Alexander Payne, guionista y director, ha
alcanzado con su Nebraska todo lo que
se le puede pedir al gran cine: una historia bien contada, personajes
impecables que avanzan hacia su
realización o su destino, actuaciones memorables y una mirada cinematográfica
en blanco y negro, una fotografía, que llena la pantalla y se desborda por esos
pueblos desolados, la vastedad de esas planicies del medio oeste de los Estados
Unidos que pareciera que no tienen fin.
Todo está ahí: la devastación de la vejez, los
deseos y anhelos en el último tramo de la vida, la íntima y distante, simple y
complicada relación de los hijos con sus padres ancianos, las viejas amistades
que se diluyen con la distancia y el paso de los años, el nido de víboras
(familiares y amigos) que se yergue feroz cuando huele que puede
haber dinero…
Con un guion admirable como arma
secreta, Payne ha sabido mirar y
conmover y mostrar, prodigar su mirada en lo más oscuro, en lo más íntimo, en
los gestos más nobles.
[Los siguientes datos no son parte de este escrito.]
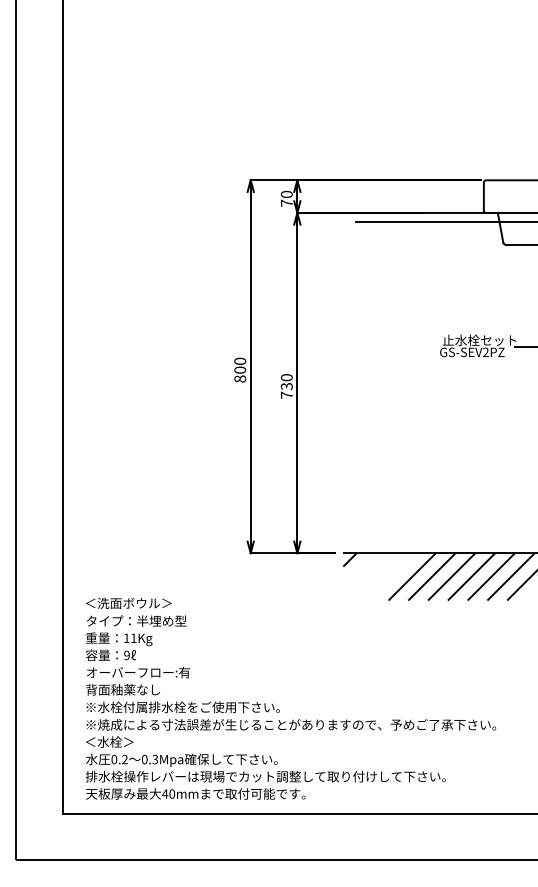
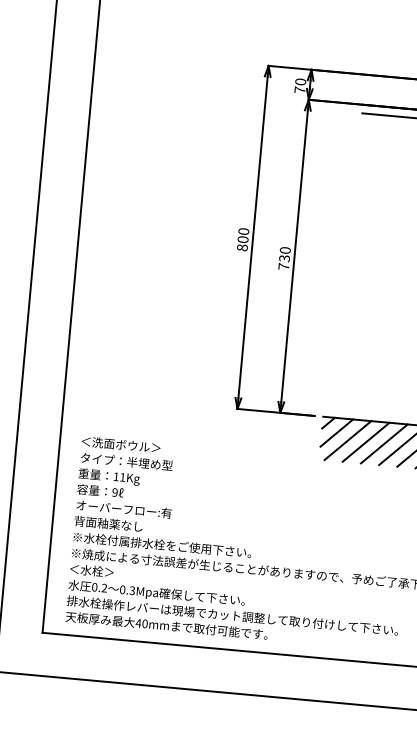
line: (359, 569) -> (336, 432), added
line: (372, 576) -> (347, 440), added
line: (392, 576) -> (365, 442), added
También ha logrado hacer gran cine con un presupuesto
total que no alcanzaría para satisfacer los honorarios de una sola estrella en
una súper producción de Hollywood.
Con películas así uno confirma, una vez,
más, que los grandes efectos especiales y la pirotecnia, el fausto y el
despilfarro, no son ni de lejos elementos indispensables del gran cine. Tal vez
antes lo contrario.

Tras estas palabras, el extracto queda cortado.